It was a rule of the common law that, no matter how perfect his chain of title might be, a person not in possession of real estate could not convey any title thereto as against any one in possession; but in Carder v. McDermett, 12 Tex. 548, Chief Justice Hemphill, in an able opinion, demonstrates the inapplicability of such a rule in this State. Much of the reasoning upon which that case rests is pertinent to this; but we content ourselves with the following quotations from Judge Hemphill's opinion: "It may be admitted that in England and most of the states such title as the one purchased by the plaintiff would be denominated a pretended title the sale of which would, as against strangers, transfer no right; for, in the purview of the common law, all titles of persons who lay claims to lands while another is in possession are thus denominated. 4 Kent, 446. This restriction on the power of alienation is attributed by Chancellor Kent to the statute of 32 Henry VIII. prohibiting the sale of titles unless the vendor had been in the actual possession or had received the rents and profits for one year previous to the grant.
"All such provisions in England, whether derived from the statute or the Common Law, were founded on a state of society which never had any existence in this country. We read of chieftains attending Courts with hundreds of retainers, and of course, under such circumstances, mere rights of action should not have been assigned because, according to Lord Coke, under "color thereof pretended titles might be granted to great men whereby right might be trodden down and the weak oppressed.
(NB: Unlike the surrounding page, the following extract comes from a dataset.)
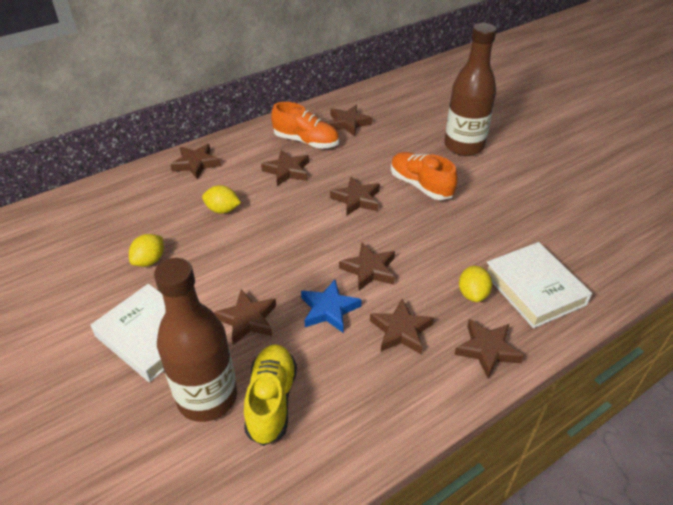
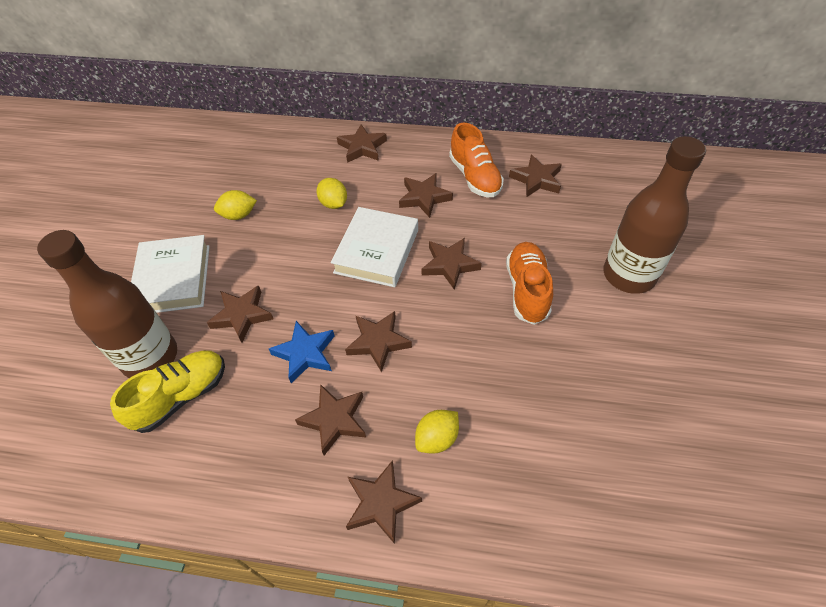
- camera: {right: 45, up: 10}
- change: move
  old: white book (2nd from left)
This is the reason given for not assigning choses in action or causes of action in those days; and it is extremely cogent, where the assignment brought the great in conflict with the weak. But is this the only aspect of wrong presented by the picture of those times? Let us suppose the man of humble station to be dispossessed by his powerful neighbor. If so, his chance of redress would be quite hopeless. The predicate of the hypothesis is that the great were beyond the reach of the courts, and of course, as the disseizee could neither sell his right nor invoke the aid of such as could struggle with his oppressor on equal terms, he must yield such claims as could be sustained by neither judicial protection nor individual power.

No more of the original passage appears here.